Как удалось Харитону Устименко выскочить на своей колымаге из оврага по крутым сыпучим тропкам — трудно сказать. Поверив в способности шофера и его телеги на автомобильных колесах, я, как положено в таких случаях, начал поторапливать:
— Жми, жми...
— Жмем, жмем, — отвечал мне Харитон, имея в виду и себя и машину. Он как бы сросся с ней. Судя по всему, ему трудно было хотя бы в мыслях отделить себя от полуторки.
Под колеса стремительно струилась издолбленная снарядами и минами дорога. Свалившиеся столбы и глубокие воронки отскакивали в сторону, лишь кое-где кусты рваной арматуры по своей нерасторопности не успевали прибрать свои ветки и царапали железными прутьями и без того обшарпанный кузов.
Мы мчались вдоль берега Волги. Невдалеке от заводского поселка впереди бегущей машины начали вырастать копны вздыбленной земли.

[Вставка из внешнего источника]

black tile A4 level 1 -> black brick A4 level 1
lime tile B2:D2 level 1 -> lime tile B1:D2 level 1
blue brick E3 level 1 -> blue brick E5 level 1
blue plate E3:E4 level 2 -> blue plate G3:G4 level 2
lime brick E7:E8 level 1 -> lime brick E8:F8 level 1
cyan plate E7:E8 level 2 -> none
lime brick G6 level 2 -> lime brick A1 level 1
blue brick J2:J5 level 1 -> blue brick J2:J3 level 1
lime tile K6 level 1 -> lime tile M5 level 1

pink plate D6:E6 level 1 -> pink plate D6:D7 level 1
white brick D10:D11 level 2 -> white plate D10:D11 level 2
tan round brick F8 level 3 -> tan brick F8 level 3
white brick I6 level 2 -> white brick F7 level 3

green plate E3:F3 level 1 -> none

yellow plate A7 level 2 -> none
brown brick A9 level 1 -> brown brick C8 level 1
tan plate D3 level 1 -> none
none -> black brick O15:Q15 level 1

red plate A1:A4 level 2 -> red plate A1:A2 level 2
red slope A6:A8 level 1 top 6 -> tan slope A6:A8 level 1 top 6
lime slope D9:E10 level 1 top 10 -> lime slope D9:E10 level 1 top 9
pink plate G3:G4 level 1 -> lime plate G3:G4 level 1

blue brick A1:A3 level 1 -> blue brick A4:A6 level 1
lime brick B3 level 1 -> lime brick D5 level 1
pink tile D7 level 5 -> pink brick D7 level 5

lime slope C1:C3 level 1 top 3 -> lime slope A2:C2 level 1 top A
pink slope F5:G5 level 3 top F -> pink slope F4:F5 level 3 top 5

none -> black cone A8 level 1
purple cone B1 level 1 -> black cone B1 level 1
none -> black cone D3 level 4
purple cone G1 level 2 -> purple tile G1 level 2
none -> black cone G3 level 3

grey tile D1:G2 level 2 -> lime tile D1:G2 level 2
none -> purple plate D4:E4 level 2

Я взглянул на небо. Вот, оказывается, для чего Харитон Устименко не ремонтировал крышу кабины. Так лучше наблюдать, что делается над головой, не останавливая машины и не покидая руль.
Немецкие пикировщики бомбили причалы шестьдесят второй переправы. Этот участок не миновать. Плохи наши дела: застрянем.
Но Харитон, не сбрасывая газ, жал изо всех сил. И только в тот момент, когда очередная вереница пикировщиков нацелилась прощупать бомбами дорогу, по которой мы мчались, Харитон свернул в сторону и воткнул машину в узкую расщелину разрушенного квартала.